Forecasting MRR

In this post we’ll forecast MRR into the future. We’ll use ChartMougl as the source of data. It’s important to note that ChartMogul does not include MRR from the Android app and is missing some MRR from customers that pay us manually. The MRR values of these customers are low enough to not have a very significant impact on our forecasts.

I’ve exported a CSV containing the MRR values from January 1, 2017 to June 20, 2019. We’ll read it into our R session with the read_csv function.

# read csv
mrr <- read_csv("~/Downloads/cm_mrr.csv")

Let’s plot MRR over time.

We can see that MRR growth has been roughly linear and includes a couple of interesting inflection points.

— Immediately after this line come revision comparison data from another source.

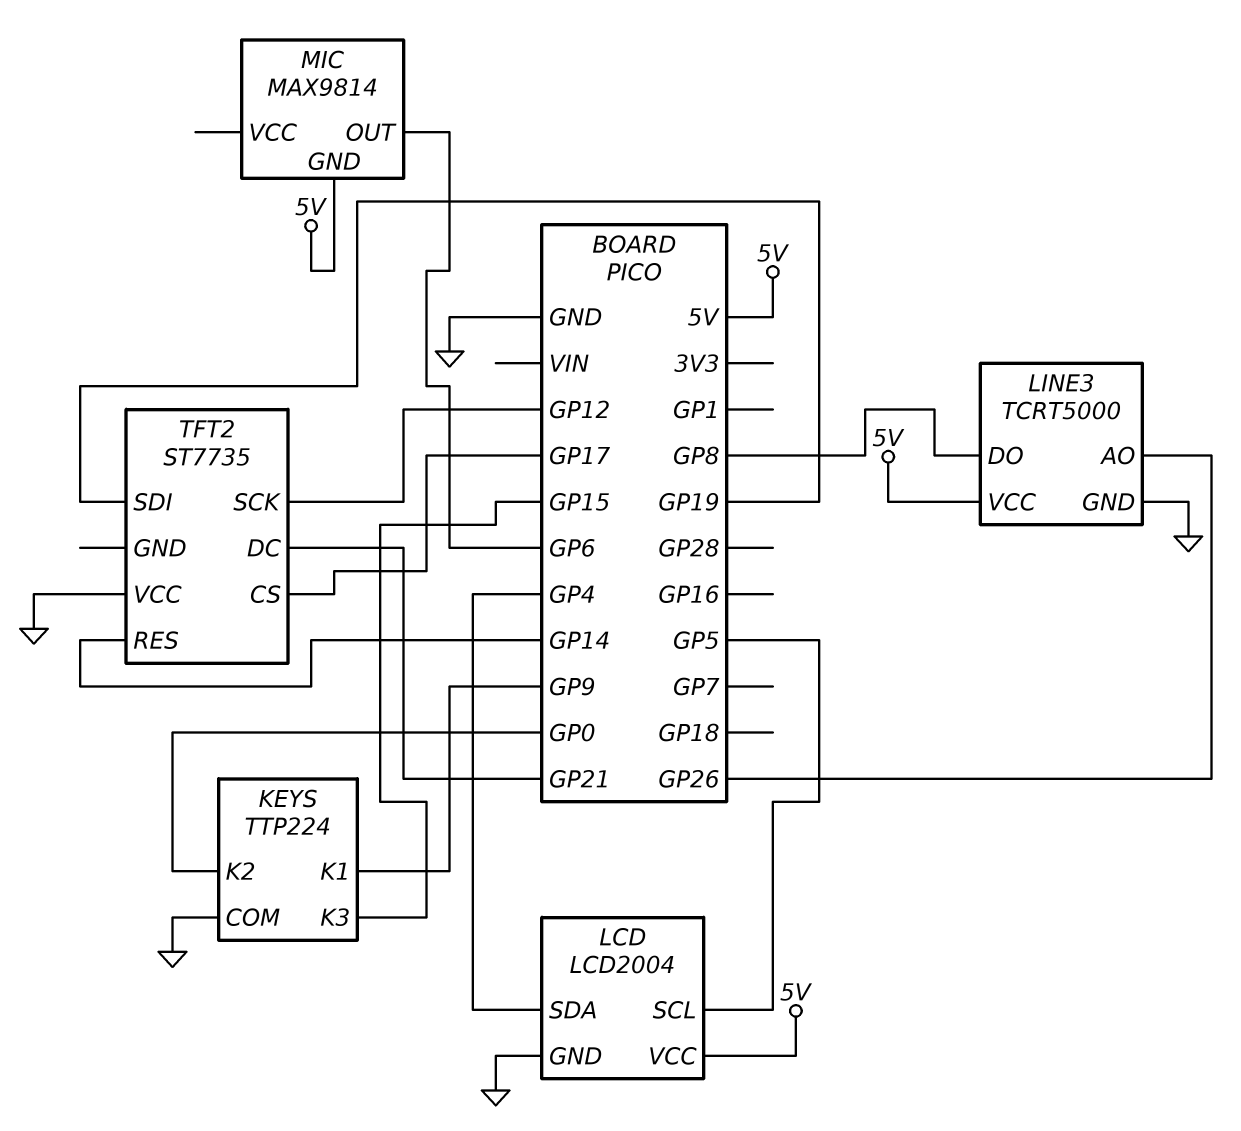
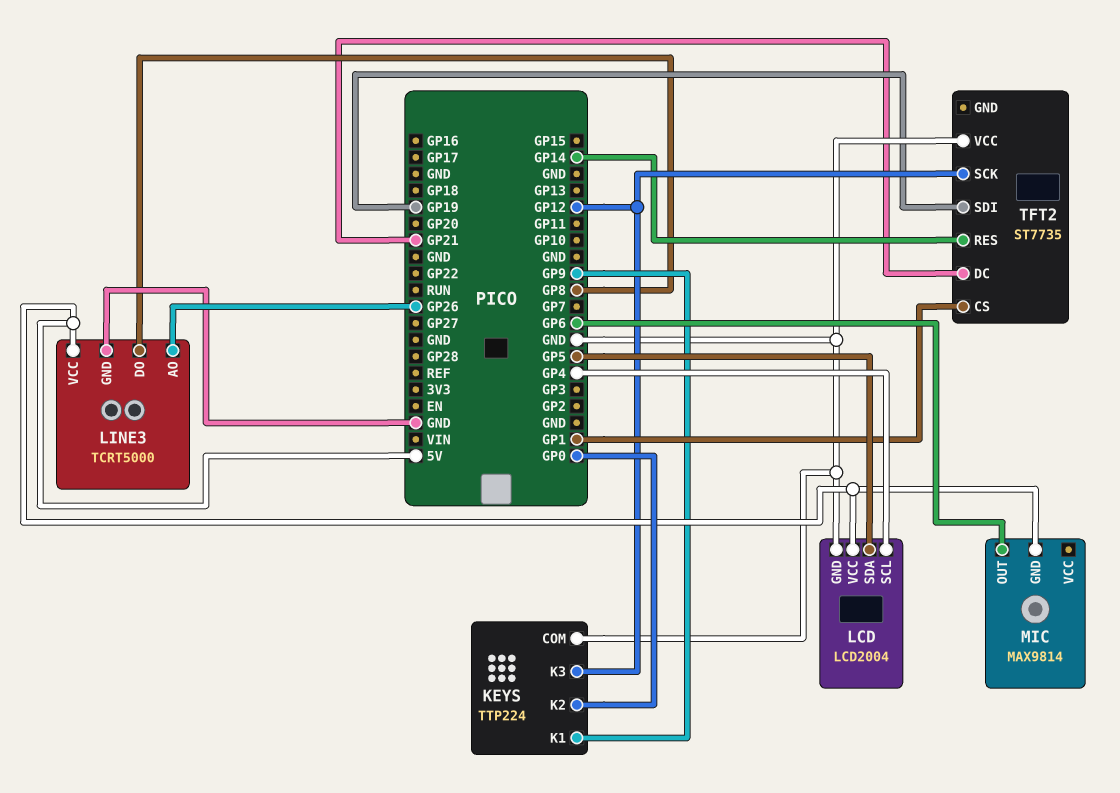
KEYS pin K3: GP15 -> GP12
LCD pin SCL: GP5 -> GP4
LCD pin SDA: GP4 -> GP5
TFT2 pin CS: GP17 -> GP1

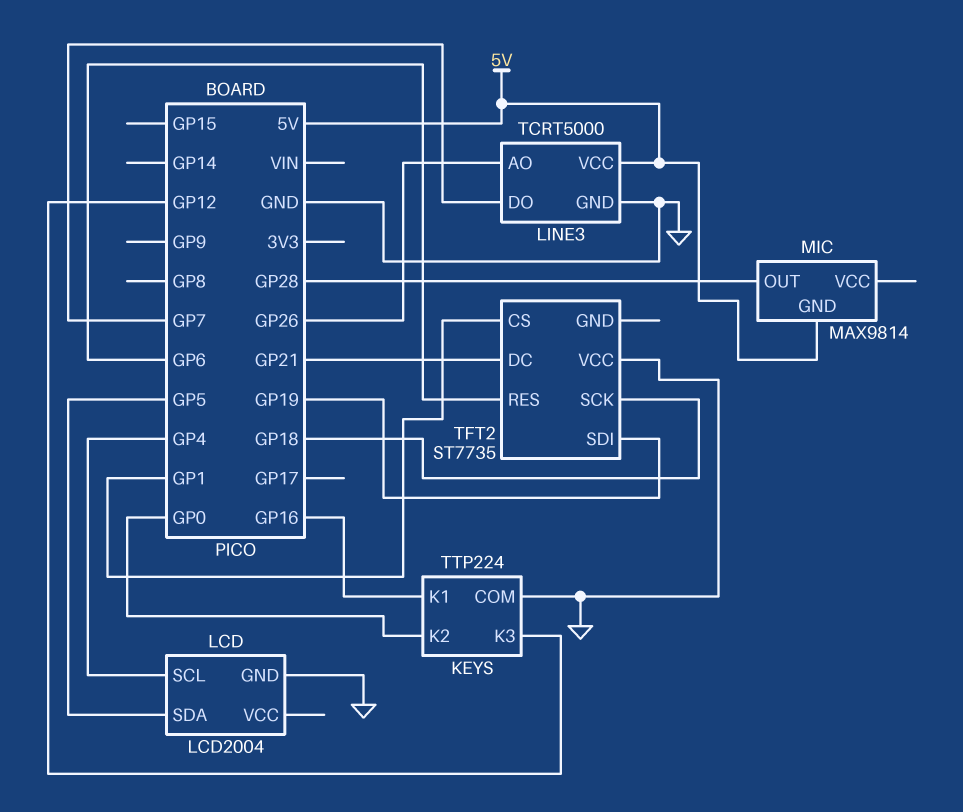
KEYS pin K1: GP9 -> GP16
LCD pin VCC: 5V -> none
LINE3 pin DO: GP8 -> GP7
MIC pin OUT: GP6 -> GP28
TFT2 pin RES: GP14 -> GP6
TFT2 pin SCK: GP12 -> GP18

We’ll use the prophet package developed by the folks at Facebook to make our basic forecasts. We first need to prep a dataframe with columns ds and y, containing the date and numeric value respectively. The ds column should be YYYY-MM-DD for a date, or YYYY-MM-DD HH:MM:SS for a timestamp. Because of those inflection points, we’ll only use MRR from the past year to make the forecast.

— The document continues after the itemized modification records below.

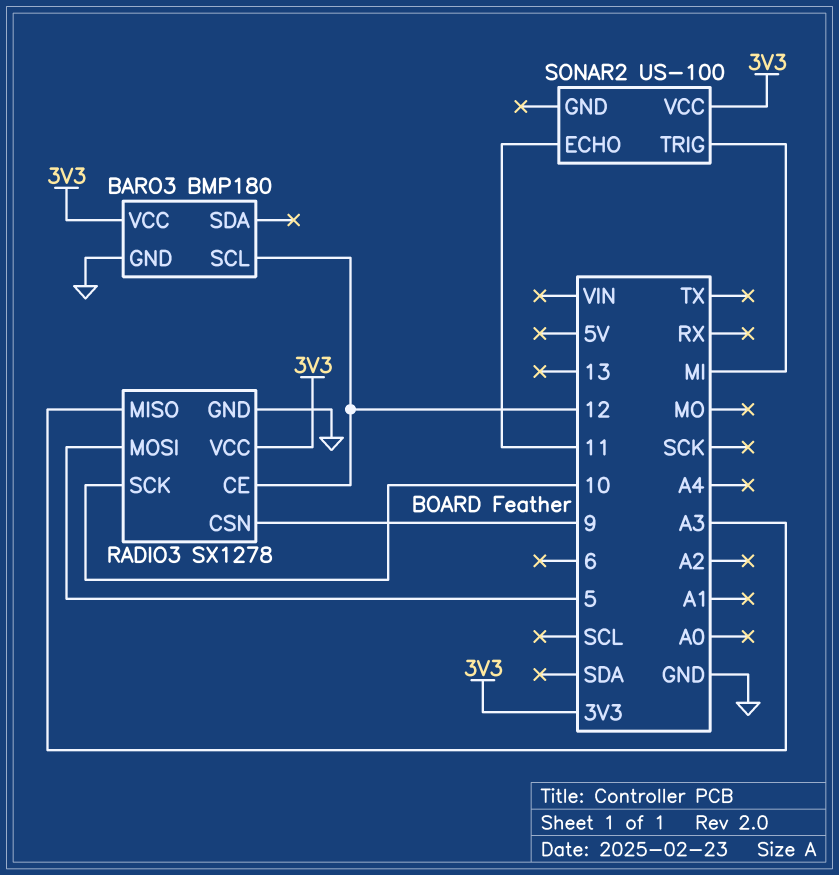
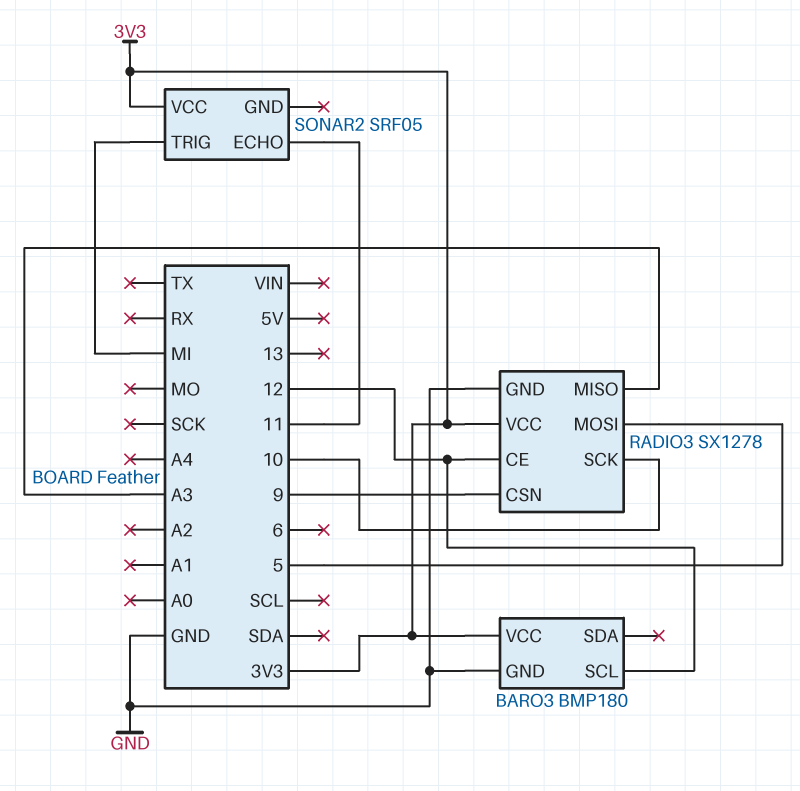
SONAR2: US-100 -> SRF05

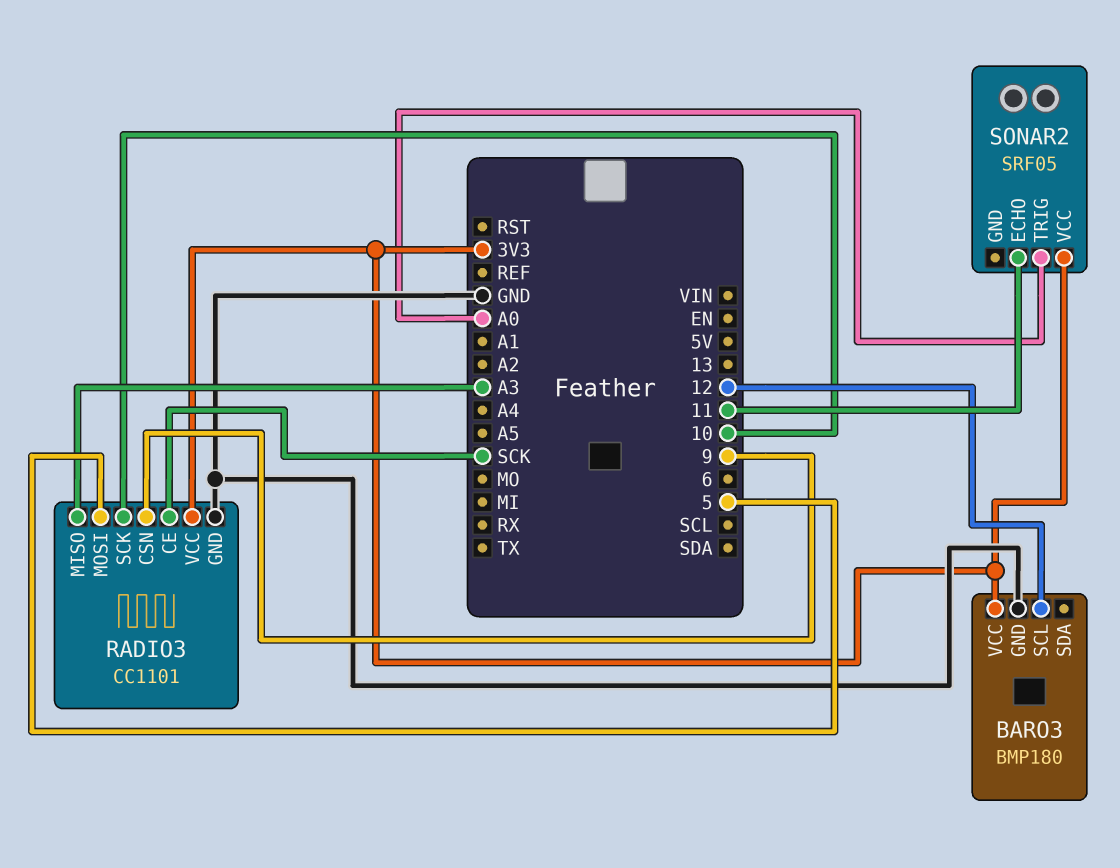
RADIO3: SX1278 -> CC1101
RADIO3 pin CE: 12 -> SCK
SONAR2 pin TRIG: MI -> A0

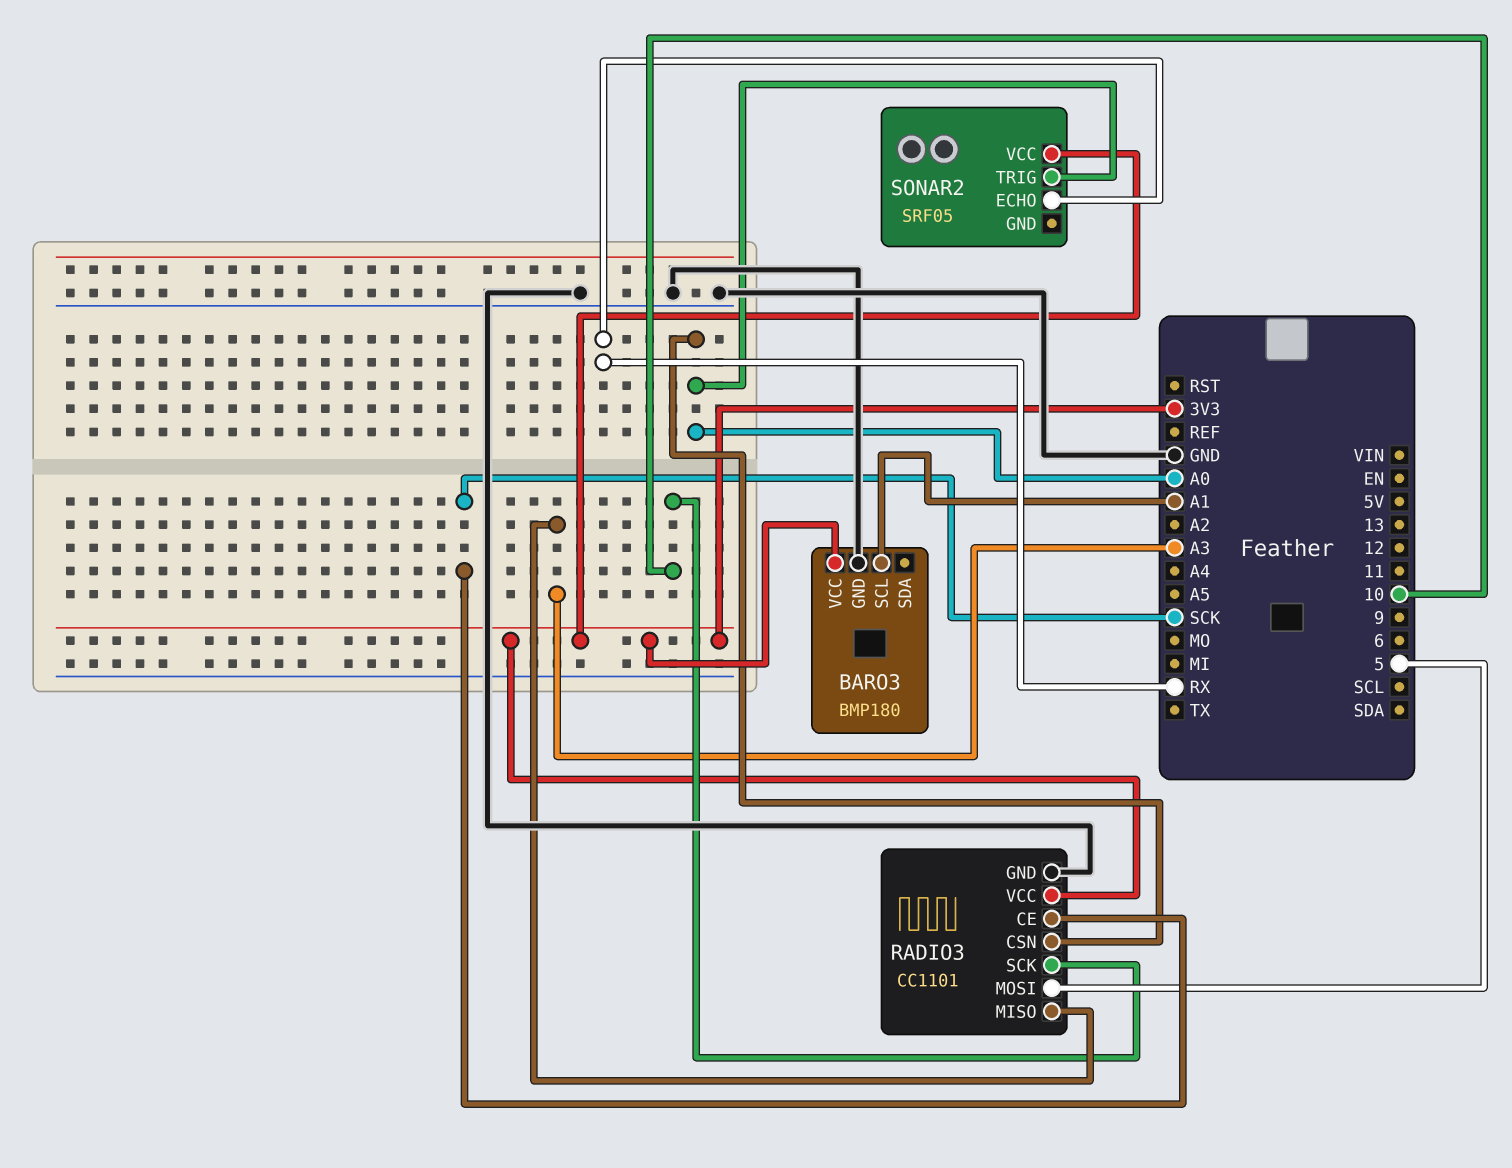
BARO3 pin SCL: 12 -> A1
RADIO3 pin CSN: 9 -> A0
SONAR2 pin ECHO: 11 -> RX

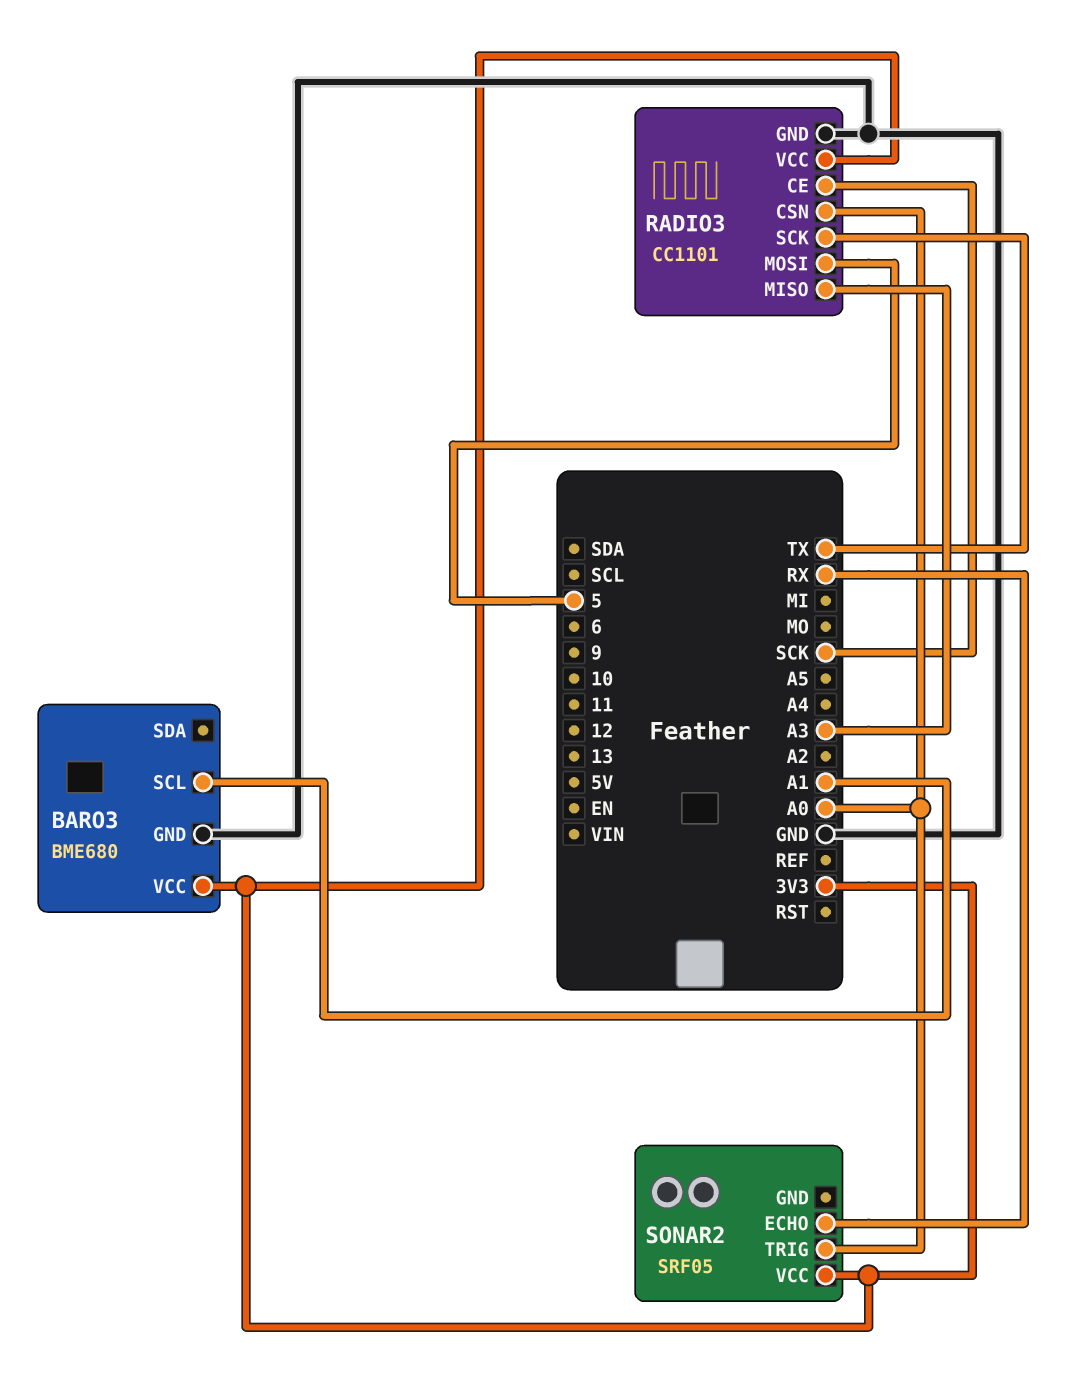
BARO3: BMP180 -> BME680
RADIO3 pin SCK: 10 -> TX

# create dataframe to send to prophet
prophet_df <- mrr %>% 
  filter(date >= '2018-06-20') %>% 
  rename(ds = date, y = mrr)

# fit model
mod <- prophet(prophet_df)

Predictions are made on a dataframe with a column ds containing the dates for which predictions are to be made. The make_future_dataframe function takes the model object and a number of periods to forecast and produces a suitable dataframe. By default it will also include the historical dates so we can evaluate in-sample fit.

# make future dataframe
future <- make_future_dataframe(mod, periods = 180, freq = "day")

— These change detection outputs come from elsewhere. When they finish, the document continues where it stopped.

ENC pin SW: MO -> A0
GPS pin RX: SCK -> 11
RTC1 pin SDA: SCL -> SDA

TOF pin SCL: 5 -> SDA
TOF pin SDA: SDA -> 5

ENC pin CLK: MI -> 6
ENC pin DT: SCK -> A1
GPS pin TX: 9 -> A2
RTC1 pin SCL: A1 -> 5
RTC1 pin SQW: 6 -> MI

Now we can make the forecasts for the next 180 days and plot the results.

# make predictions
fcast <- predict(mod, future)

# plot results
p <- plot(mod, fcast) +
  scale_y_continuous(labels = dollar) +
  theme_minimal() +
  labs(x = NULL, 
       y = NULL,
       title = "Forecasted MRR",
       subtitle = "Excluding Android MRR and Some Manual MRR")

# make interactive plot
ggplotly(p)

The black line represents historic MRR values, and the solid blue line represents our predictions. The light blue band around the predictions represents the upper bound and lower bound of the confidence interval. When you hover over the band, yhat_upper represents the upper bound of the confidence interval and yhat_lower is the lower bound. This is the range of values such that with 95% probability, the range will contain the true MRR value.

We can use the same data to forecast ARR, which is just MRR times 12.

# create dataframe to send to prophet
arr_df <- mrr %>% 
  filter(date >= '2018-06-20') %>% 
  mutate(arr = mrr * 12) %>% 
  rename(ds = date, y = arr)

# fit model
arr_mod <- prophet(arr_df)

# make future dataframe
arr_future <- make_future_dataframe(arr_mod, periods = 180, freq = "day")

# make predictions
fcast <- predict(arr_mod, arr_future)

# plot results
p <- plot(arr_mod, fcast) +
  scale_y_continuous(labels = dollar) +
  theme_minimal() +
  labs(x = NULL, 
       y = NULL,
       title = "Forecasted ARR",
       subtitle = "Excluding Android MRR and Some Manual MRR")

# make interactive plot
ggplotly(p)

That’s it for now!